Gloria's Pupuseria

By Jessie Knadler

“Some people think our food is Mexican,” says Gloria Gerber of the eponymous Gloria’s Pupuseria, a teeny tiny, cheerful Salvadoran café on North Central Avenue in Staunton. “They say, ‘You don’t have tacos? You don’t have quesadillas?’ I’m like—no.”

A pupusa is El Salvador’s national dish. Gloria grew up making them at her mom’s pupuseria in her native country where a pupusa sells for 60 cents. 

“I was always helping my mom in the kitchen because I was the oldest,” says Gloria, who runs the Staunton  café  with her husband John Gerber. 

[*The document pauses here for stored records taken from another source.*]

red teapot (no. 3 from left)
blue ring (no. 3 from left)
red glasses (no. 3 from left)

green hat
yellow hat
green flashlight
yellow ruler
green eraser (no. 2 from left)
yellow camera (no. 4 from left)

A pupusa is not unlike a taco (Mexico) or an arepa (Colombia, Venezuela) in that it’s quintessential street food delivered via a masa (corn flour) tortilla. But unlike its equally unpretentious cousins, pupusa dough is rolled by hand and enclosed with a combination of beef, chicken, beans, vegetables and cheese that is then pressed flat like a pancake and griddled. It’s paired with a zippy cabbage relish called curtido (not to be confused with cole slaw) that Gloria and John make with habanero and without. Salsita para pusas or chili verde hot sauce is drizzled on top. Order it with fried plantains served with crema. The finished meal is so fresh and satisfying, you might think you’ll be able to eat a whole stack of pupusas like a stack of pancakes. Don’t try. They’re deceptively filling. 

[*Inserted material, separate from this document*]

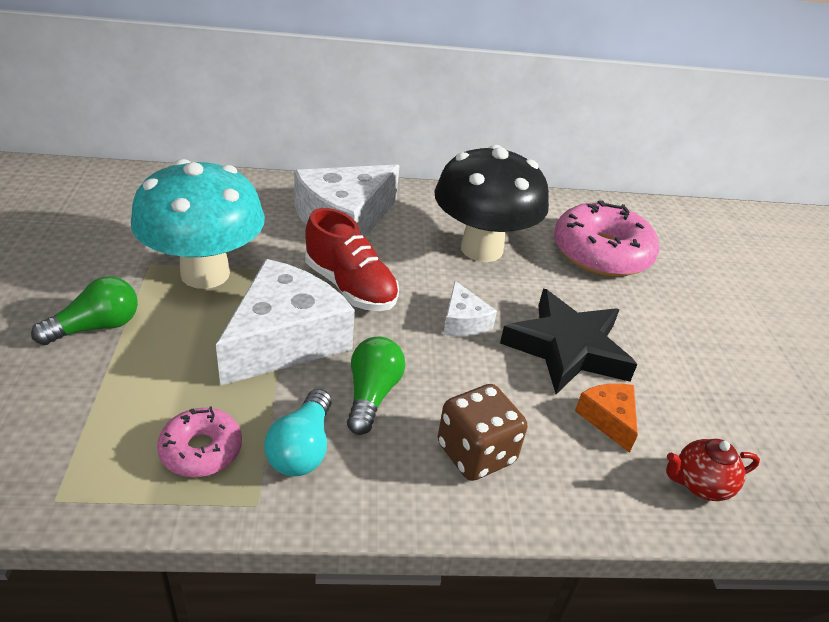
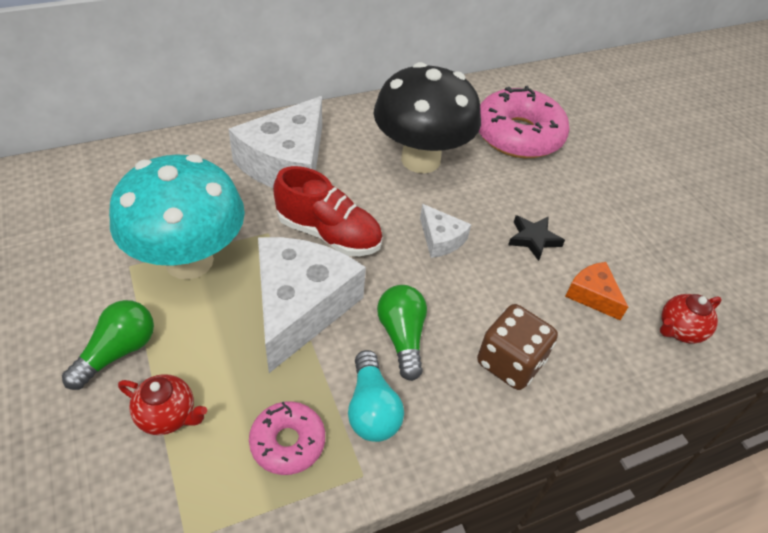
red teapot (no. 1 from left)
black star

“The trick is that all the ingredients have to be evenly distributed throughout the pupusa,” says Gloria. Flavors come through in each bite.  Other popular menu items include the  Salvadoran enchilada—shredded chicken on a fresh tostada topped with a lime-dressed salad, queso duro, hard boiled egg (the egg actually comes from John’s family farm), avocado then slathered in hot sauce. 

 

BABY STEPS

Gloria and John got their start at Staunton’s Saturday farmers’ market. The pupusa concept quickly caught on with shoppers—it’s like a taco! Only … not!—and soon the couple was selling 200 of them every Saturday. 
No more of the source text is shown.